A fifth means is the same as any one of the first means to the fourth means, wherein a tunnel portion is divided into a part incorporated in a module and the other part, and the module is installed. Before installing a metal liner on the inner wall of the reactor containment vessel, after that, attach the other part of the tunnel to the metal liner, and then carry the module to the installation position and remove part of the tunnel A method for constructing a lower structure in a reactor containment vessel, characterized in that the lower structure is connected to the other part of the tunnel so as to form a series. As the module is lowered along the metal liner towards the installation position, some of the tunnels built into the module have a reduced tunnel length Action tunnel incorporated in joules is suppressed to cause an accident in contact with a metal liner is obtained, the construction process of the secure in the nuclear power plant is an effect that can be shortened to obtain.

The sixth means also includes a lower part inside the reactor containment vessel which is formed as an integral module by attaching a part of a tunnel for personnel access disposed around the outer periphery of the foundation to a part constituting a foundation of the reactor pressure vessel. It is a module structure used for the construction method of the structure, and since the module structure is configured by integrating the base part and the tunnel part of the reactor pressure vessel into the module members, the module structure is When used for construction, if the module structure is suspended at the installation position during construction, the foundation of the reactor pressure vessel and the access tunnel for personnel are simultaneously suspended at the installation position and installed. As a result, there is an effect that the installation of the reactor pressure vessel can be performed earlier and the construction process of the nuclear power plant can be shortened.

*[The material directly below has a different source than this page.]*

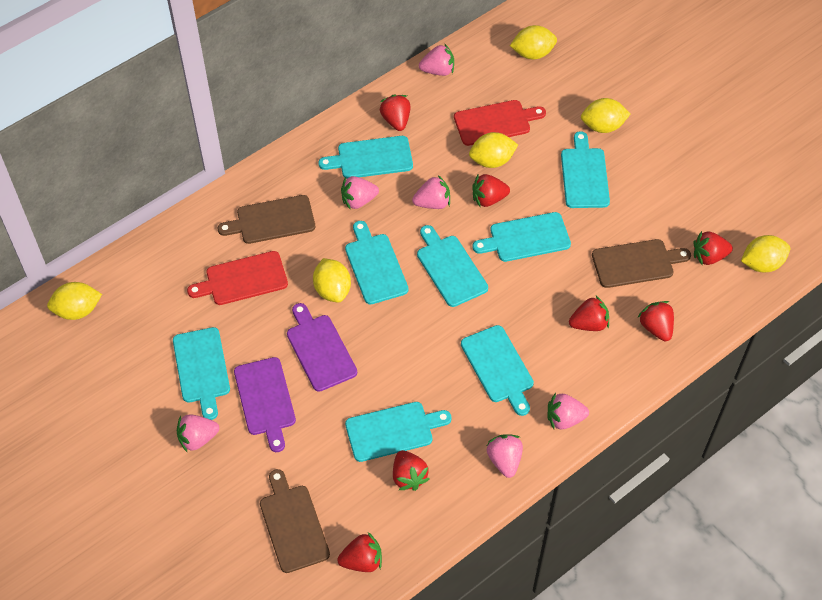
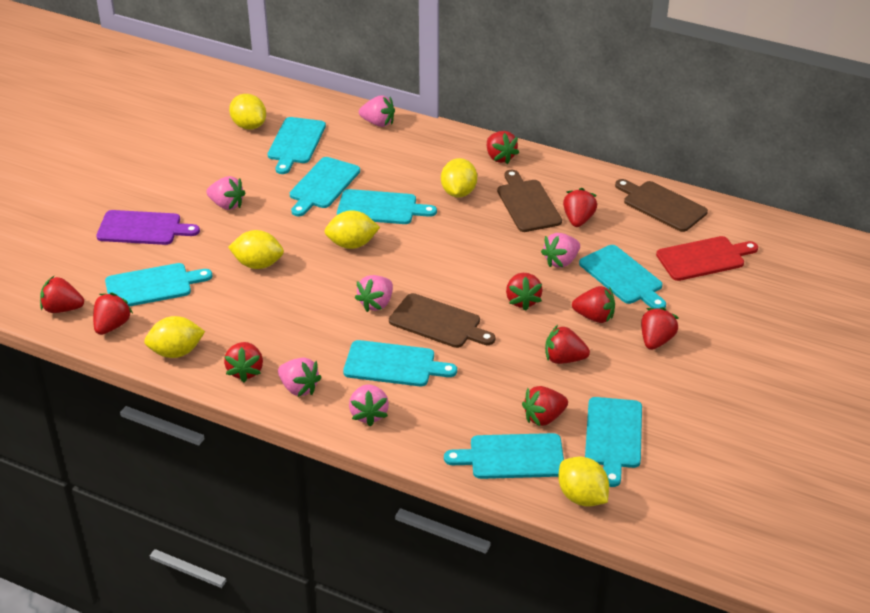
purple cutting board: 2 -> 1
red cutting board: 2 -> 1
red strawberry: 7 -> 10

A seventh means is also the sixth means, wherein the piping connected to the reactor pressure vessel or the equipment installed in the internal space is provided between the internal space surrounded by the base portion and the tunnel portion. And a module structure for use in a method for constructing a lower structure in a reactor containment vessel equipped with the internal space and a structural skeleton installed in a portion of the tunnel, and an operation effect of the sixth means. In addition to,
When the module structure is used for construction, the piping, equipment, and structural body in the internal space and tunnel can be simultaneously carried to the installation location by hanging the module and installed, so that piping work and equipment installation work can be performed. Installation work can be largely omitted, avoiding the time zone when the tunnel is used as an access route to the internal space, and eliminating the troublesome work of performing plumbing work in a tunnel with a poor working environment, The effect that the construction process of a plant can be further shortened is obtained.

[0035]

DESCRIPTION OF THE PREFERRED EMBODIMENTS As an example of a nuclear power plant, a reactor building 1 shown in FIG. 1 is employed in a nuclear power plant.

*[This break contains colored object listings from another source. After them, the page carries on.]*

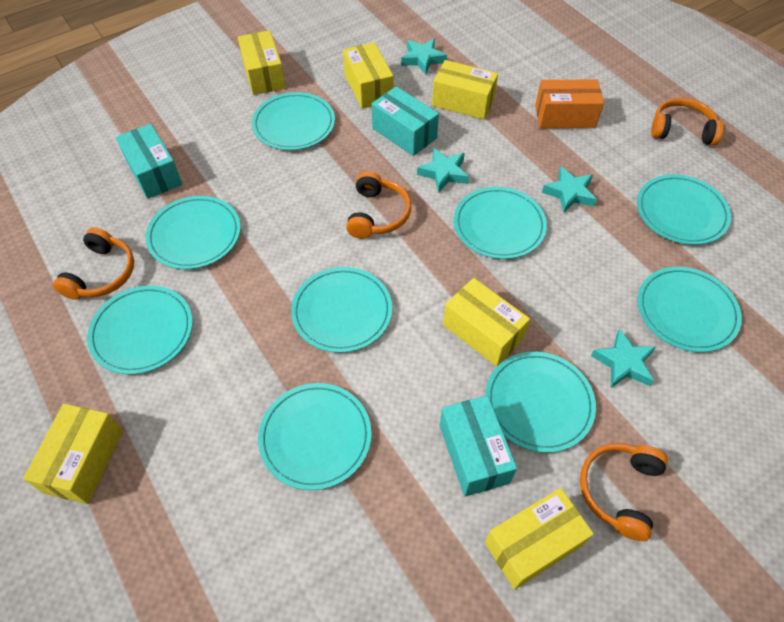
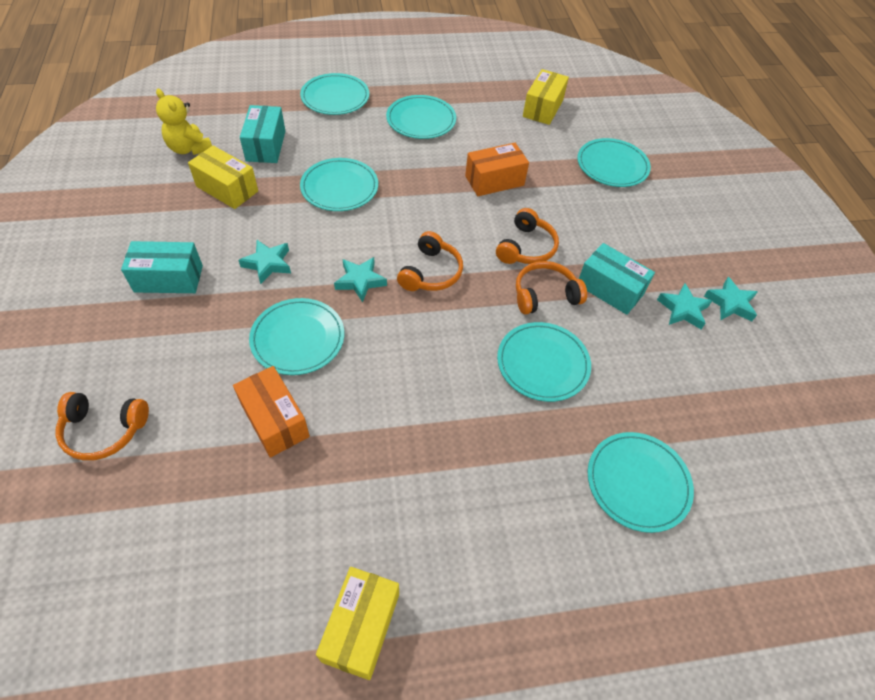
orange box: 1 -> 2
turquoise plate: 9 -> 7
yellow box: 6 -> 3
yellow teddy bear: 0 -> 1

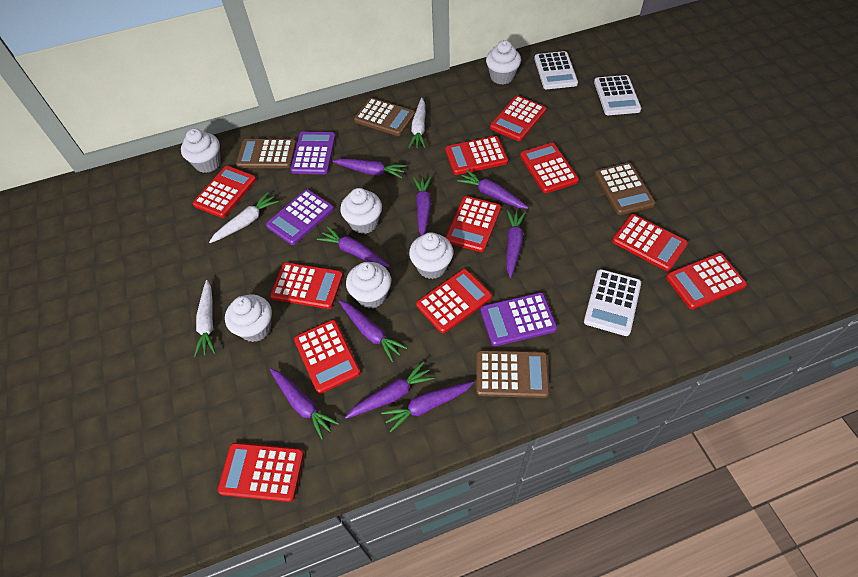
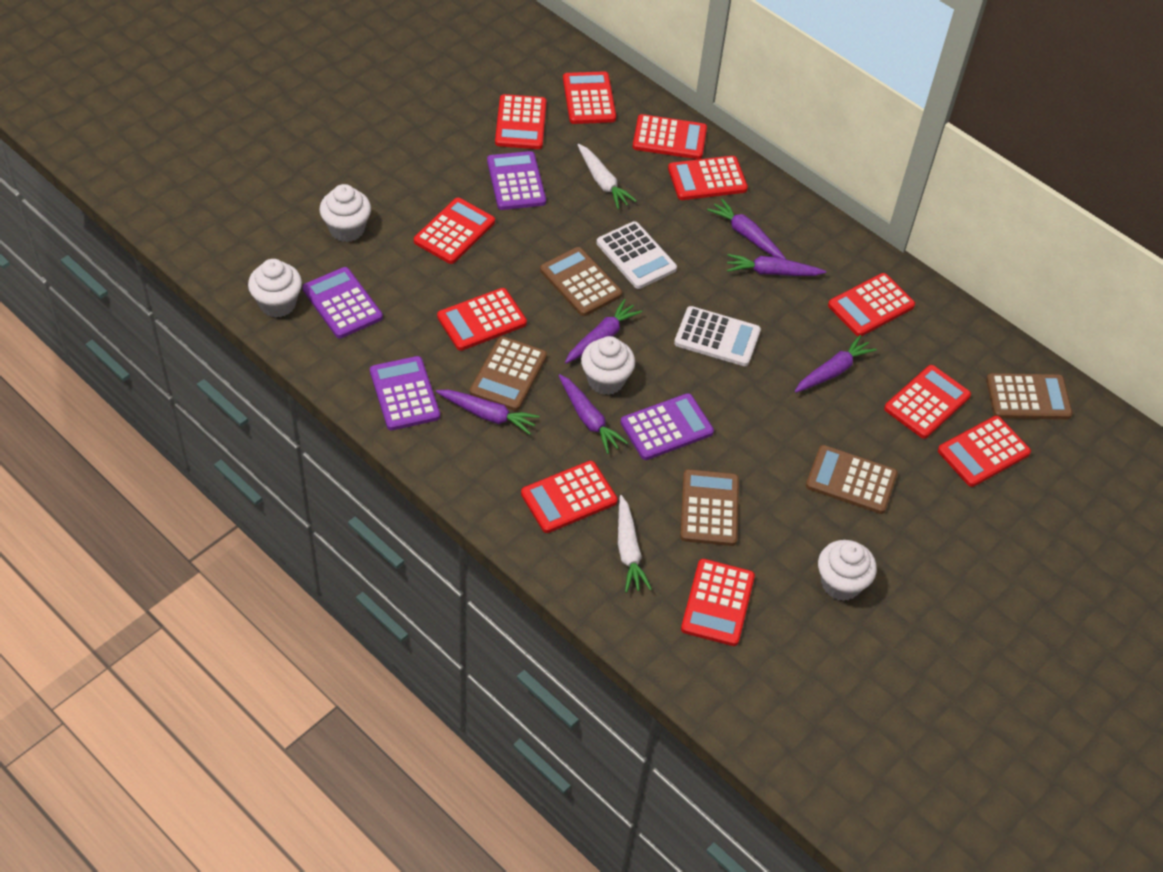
brown calculator: 4 -> 5
purple calculator: 3 -> 4
purple carrot: 9 -> 6
white calculator: 3 -> 2
white carrot: 3 -> 2
white cupcake: 6 -> 4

A reactor containment vessel 25 for housing the reactor pressure vessel 2 is constructed in the reactor building 1, and a metal liner 3 is installed and installed on the inner wall of the reactor containment vessel 25. I have.

Inside the metal liner 3 installed on the inner wall of the reactor containment vessel 25, a cylindrical pedestal 4 as a base for mounting the reactor pressure vessel 2 is installed.

The space surrounded by the pedestal 4 and the reactor pressure vessel 2 is a space called a lower dry well 5.

In the lower drywell 5, a control rod drive mechanism 6 for operating control rods for controlling the core in the reactor pressure vessel 2 and a number of other devices are provided. .

A pipe 8 for passing a pressure fluid or an electric wire is connected to these devices.

In order to support these devices and pipes 8, a structural frame 7 made of steel is constructed in the space inside the lower dry well 5.

The pipes 8 are passed from the lower dry well 5 to a tunnel 9 for personnel access to the reactor building 1 outside the reactor containment vessel 25.

The tunnel 9 is used as an access route (passage) between the inside of the reactor building 1 and the lower dry well 5.

A diaphragm floor 10 is provided above the tunnel 9.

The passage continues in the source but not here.